Kadar air sampel BB (8.76%), A (6.51%), B (4.67), C (2.33) dan D (4.29%) seperti yang disajikan pada Tabel 9. Sampel A (nanokalsium ekstraksi menggunakan akuades) memiliki kadar air yang lebih tinggi dibandingkan sampel nanokalsium lainnya dan yang terendah pada sampel C (nanokalsium ekstraksi menggunakan NaOH dan HCl). Kadar air sampel BB, A, B, C dan D yang dihasilkan dengan perlakuan proses ekstraksi secara statistik berbeda nyata pada p<0.05 (Lampiran 14).

Tabel 9 Komposisi proksimat nanokalsium tulang ikan nila dibandingkan dengan kalsium tulang ikan cod dan salmon serta Tilapia Bone Powder (g/100 g, %bk)

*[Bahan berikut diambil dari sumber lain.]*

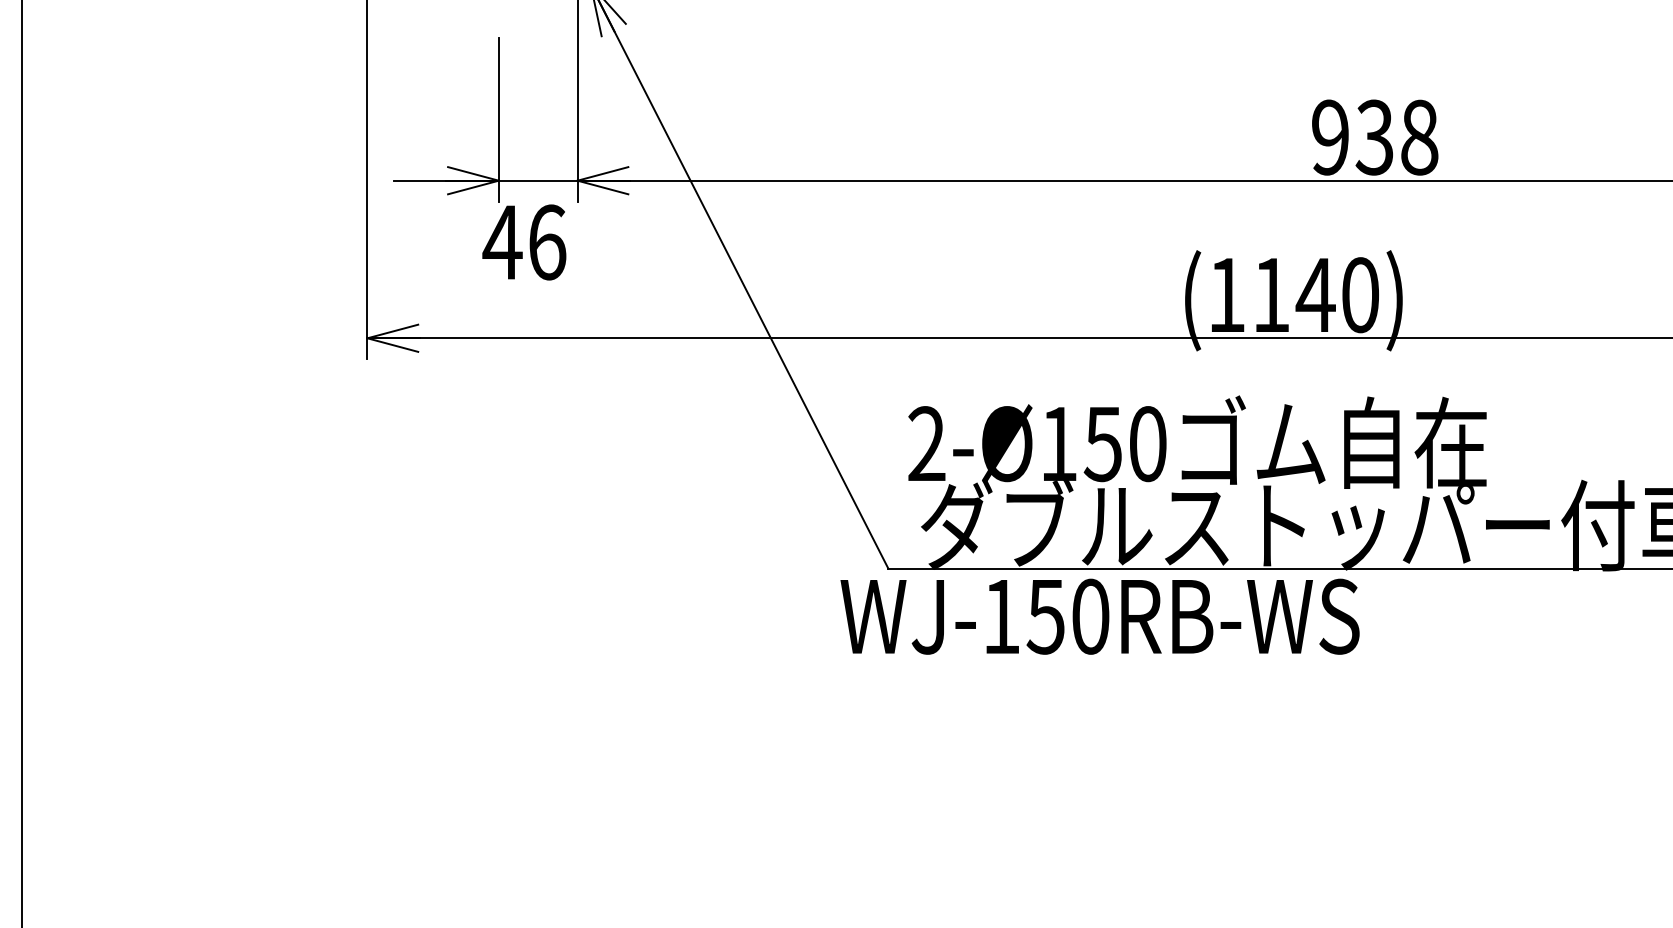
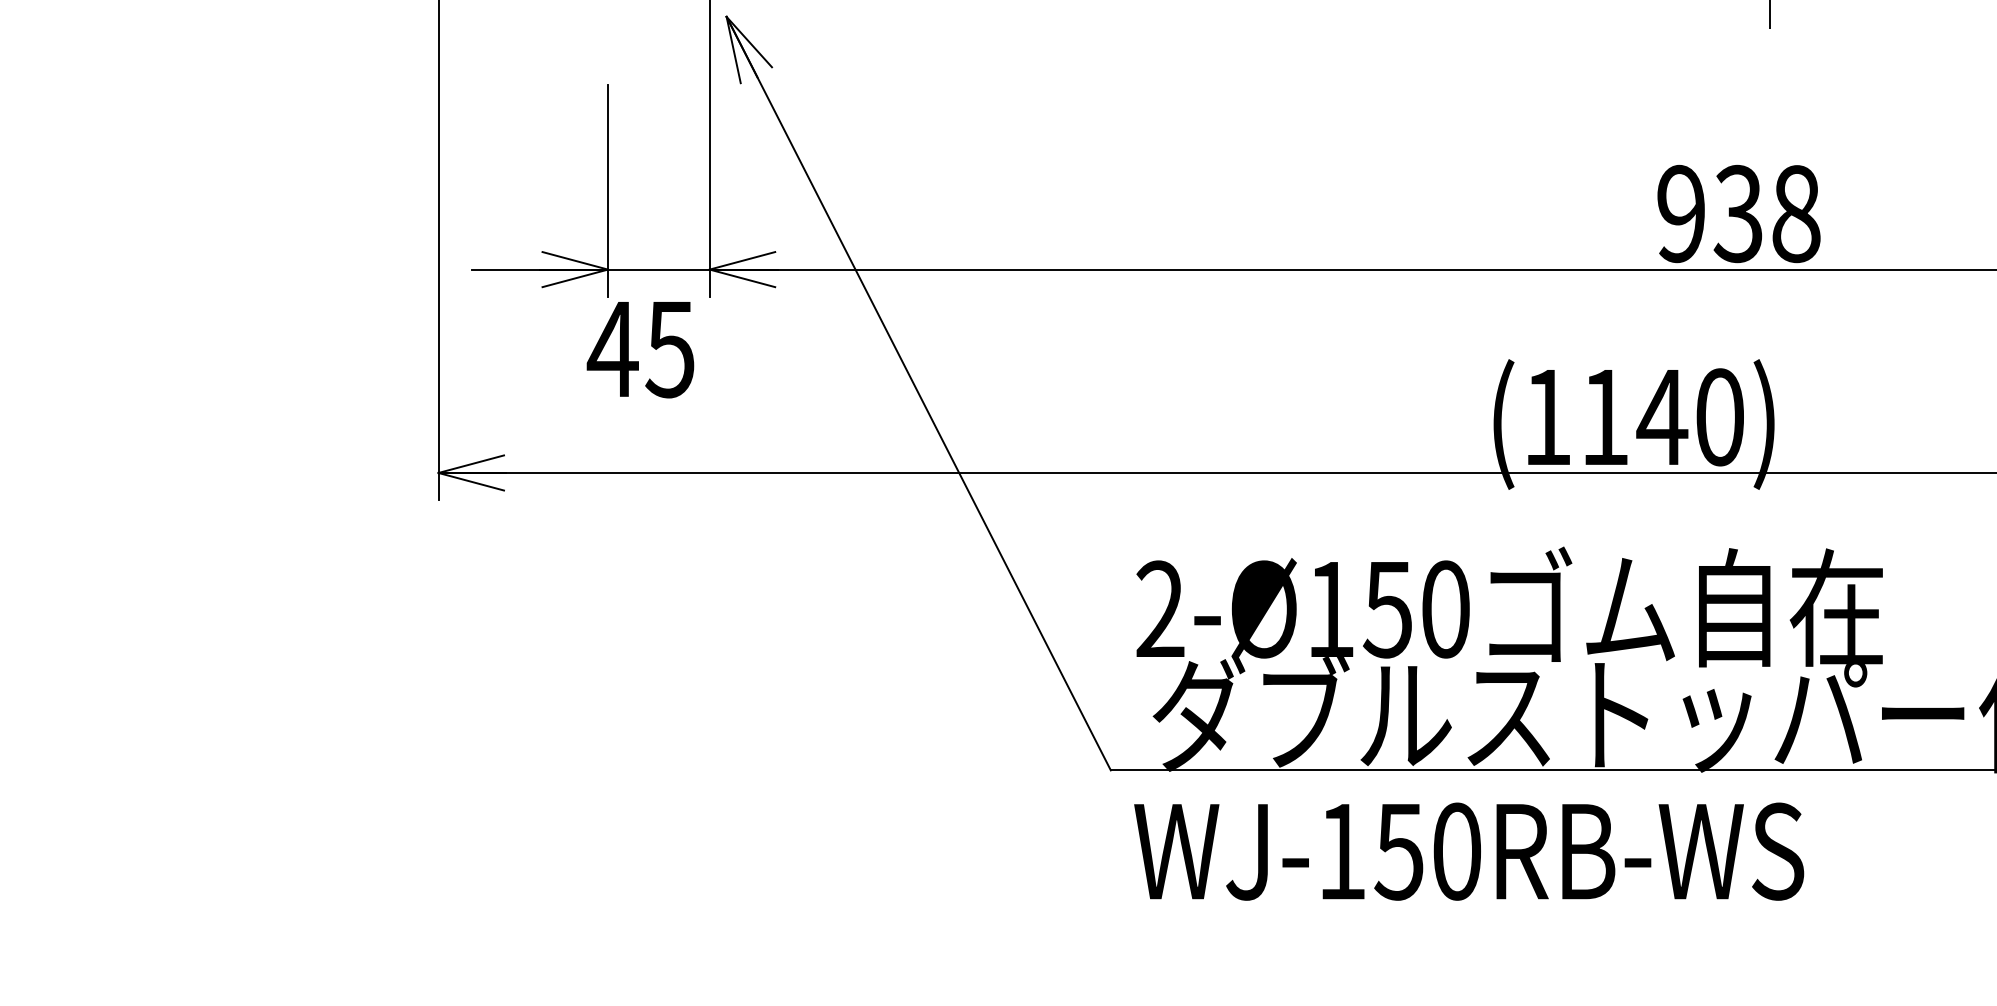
text: (546, 242) -> (669, 349), 46 -> 45
text: (1099, 616) -> (1468, 851), moved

Sampel Air Abu Protein Lemak

BB 8.76a 69.37e 26.06a 2.85a

A 6.51b 72.53d 24.12a 2.53b

B 4.67c 95.93a 0.38c 0.94d

C 2.33c 92.74b 0.61c 0.87d

D 4.29d 85.40c 7.03b 1.78c

TBP (Tilapia Bone Powder)* 2.46 75.83 14.81 5.82

Tulang ikan salmon (protease)** - 55.5 36 3.0

Tulang ikan cod (protease)** - 67.8 26.6 <0.2

Tulang ikan salmon (rebus)** - 43 35.7 17.8

Tulang ikan cod (rebus)** - 65.7 32.4 7.9

Ket: BB (bahan baku), A (akuades), B (NaOH), C (NaOH+HCl), D (HCl)

*

Hemung (2013), ** Malde et al. (2010)

Nilai kadar air pada penelitian ini hampir sama bila dibandingkan dengan hasil penelitian Murtiningrum (1997) yaitu 4.54-7.20% sedangkan lebih rendah dibandingkan penelitian yang dilakukan oleh Nurimala et al. (2006) yaitu 12.57% dan lebih tinggi dibandingkan kadar air tepung tulang ikan kakap pada penelitian Dongaran et al. (2007) yaitu 2.20% serta tepung tulang ikan nila (TBP, Tilapia Bone Powder) pada penelitian Hemung (2013) yaitu 2.46%. Perbedaan kadar air tersebut dipengaruhi oleh jenis tulang ikan, metode pembuatan termasuk metode pengeringan yang dilakukan.